Furthermore, if Eastern Ukraine wanted to secede, why didn't it start doing so in 2004, when the Orange Revolution ousted Kuchma and Yanukovych? And if it's such a popular movement, why is the insurgency limited to the Donbass, which is about a half of what's commonly considered Eastern Ukraine by language and political affiliation (one quarter if you also factor in Southern Ukraine)?


Also, when it comes to technicalities such as communism or democracy, people aren't really that picky. They have their preference, but again, one must be careful not to dismiss countries that are "doing it wrong", as if they don't even exist. The ammount of countries that are doing it wrong, still count as examples of what entire populations are perfectly willing to put up with. That makes for a whole bunch of communism, for one, dictatorship, theocracy, police states. I mean, say there are some protests in China, say there's even a big one now and then, we can safely say that the majority of Chinese people bend over gladly, on a daily basis, eat their cereal, do their morning Mao gymnastics, and go to work, with out ever contemplating rebellion.

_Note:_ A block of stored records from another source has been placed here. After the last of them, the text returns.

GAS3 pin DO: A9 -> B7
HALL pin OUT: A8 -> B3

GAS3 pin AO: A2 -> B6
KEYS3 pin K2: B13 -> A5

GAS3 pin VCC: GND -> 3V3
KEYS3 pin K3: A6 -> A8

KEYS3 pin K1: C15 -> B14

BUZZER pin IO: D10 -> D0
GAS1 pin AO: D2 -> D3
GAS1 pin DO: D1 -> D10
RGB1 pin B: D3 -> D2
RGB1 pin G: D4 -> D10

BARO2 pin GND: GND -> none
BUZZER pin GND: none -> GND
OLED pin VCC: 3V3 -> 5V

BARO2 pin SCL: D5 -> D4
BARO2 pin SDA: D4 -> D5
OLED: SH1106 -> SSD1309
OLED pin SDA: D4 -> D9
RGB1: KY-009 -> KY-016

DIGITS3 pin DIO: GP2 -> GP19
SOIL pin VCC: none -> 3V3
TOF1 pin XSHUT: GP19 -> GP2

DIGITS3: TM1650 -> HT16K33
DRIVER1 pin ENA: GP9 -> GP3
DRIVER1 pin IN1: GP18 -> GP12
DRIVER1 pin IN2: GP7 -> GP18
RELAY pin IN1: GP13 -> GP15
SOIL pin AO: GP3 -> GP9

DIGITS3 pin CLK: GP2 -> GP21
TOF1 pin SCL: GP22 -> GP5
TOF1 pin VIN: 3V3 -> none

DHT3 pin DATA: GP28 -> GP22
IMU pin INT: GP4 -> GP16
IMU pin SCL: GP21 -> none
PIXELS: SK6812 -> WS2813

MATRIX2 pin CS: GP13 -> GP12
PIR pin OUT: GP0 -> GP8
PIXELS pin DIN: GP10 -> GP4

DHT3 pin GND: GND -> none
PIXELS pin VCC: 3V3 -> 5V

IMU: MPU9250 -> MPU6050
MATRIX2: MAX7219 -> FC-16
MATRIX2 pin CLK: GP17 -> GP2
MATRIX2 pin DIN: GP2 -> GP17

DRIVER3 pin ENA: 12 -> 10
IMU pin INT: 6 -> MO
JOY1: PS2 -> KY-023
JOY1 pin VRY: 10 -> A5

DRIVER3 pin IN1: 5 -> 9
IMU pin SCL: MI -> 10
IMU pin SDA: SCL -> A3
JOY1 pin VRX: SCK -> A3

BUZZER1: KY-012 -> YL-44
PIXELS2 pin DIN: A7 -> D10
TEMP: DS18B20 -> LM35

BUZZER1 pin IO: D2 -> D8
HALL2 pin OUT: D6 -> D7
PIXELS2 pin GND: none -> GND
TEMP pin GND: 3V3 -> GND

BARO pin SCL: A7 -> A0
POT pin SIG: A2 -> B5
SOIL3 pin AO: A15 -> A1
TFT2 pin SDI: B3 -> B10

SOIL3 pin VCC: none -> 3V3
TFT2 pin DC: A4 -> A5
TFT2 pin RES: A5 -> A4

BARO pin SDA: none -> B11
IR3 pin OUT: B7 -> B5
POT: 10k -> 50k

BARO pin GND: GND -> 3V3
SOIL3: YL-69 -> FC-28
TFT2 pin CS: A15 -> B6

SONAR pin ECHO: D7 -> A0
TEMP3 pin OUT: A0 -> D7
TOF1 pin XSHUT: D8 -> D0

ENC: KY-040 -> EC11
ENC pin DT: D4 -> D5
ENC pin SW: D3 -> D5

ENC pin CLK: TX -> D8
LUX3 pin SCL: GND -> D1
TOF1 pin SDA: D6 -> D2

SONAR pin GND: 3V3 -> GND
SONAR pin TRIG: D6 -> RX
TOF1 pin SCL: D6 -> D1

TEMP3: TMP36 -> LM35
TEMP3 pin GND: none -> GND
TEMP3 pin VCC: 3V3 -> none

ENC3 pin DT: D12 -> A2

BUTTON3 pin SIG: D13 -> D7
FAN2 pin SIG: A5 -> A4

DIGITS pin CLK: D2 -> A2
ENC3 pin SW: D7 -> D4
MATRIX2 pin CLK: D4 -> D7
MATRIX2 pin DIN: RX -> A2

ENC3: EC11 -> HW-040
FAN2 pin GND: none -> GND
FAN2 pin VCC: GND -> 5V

The political and economic system of a given country is not a technicality. Especially when you replace a democratic state with a system governed by warlords.
 
Tagz, if you want to live in denial and keep believing that Donbas population are nothing but Putin's hostages hoping to be liberated by Poroshenko then keep doing so, I'm not going to try to convince you otherwise because reality won't change if I do, whatever you choose to believe reality remains the same.

EDIT:

The residents are not fools, they know where the bombs come from, an I don't think bombing them is generating any love for the nationalists.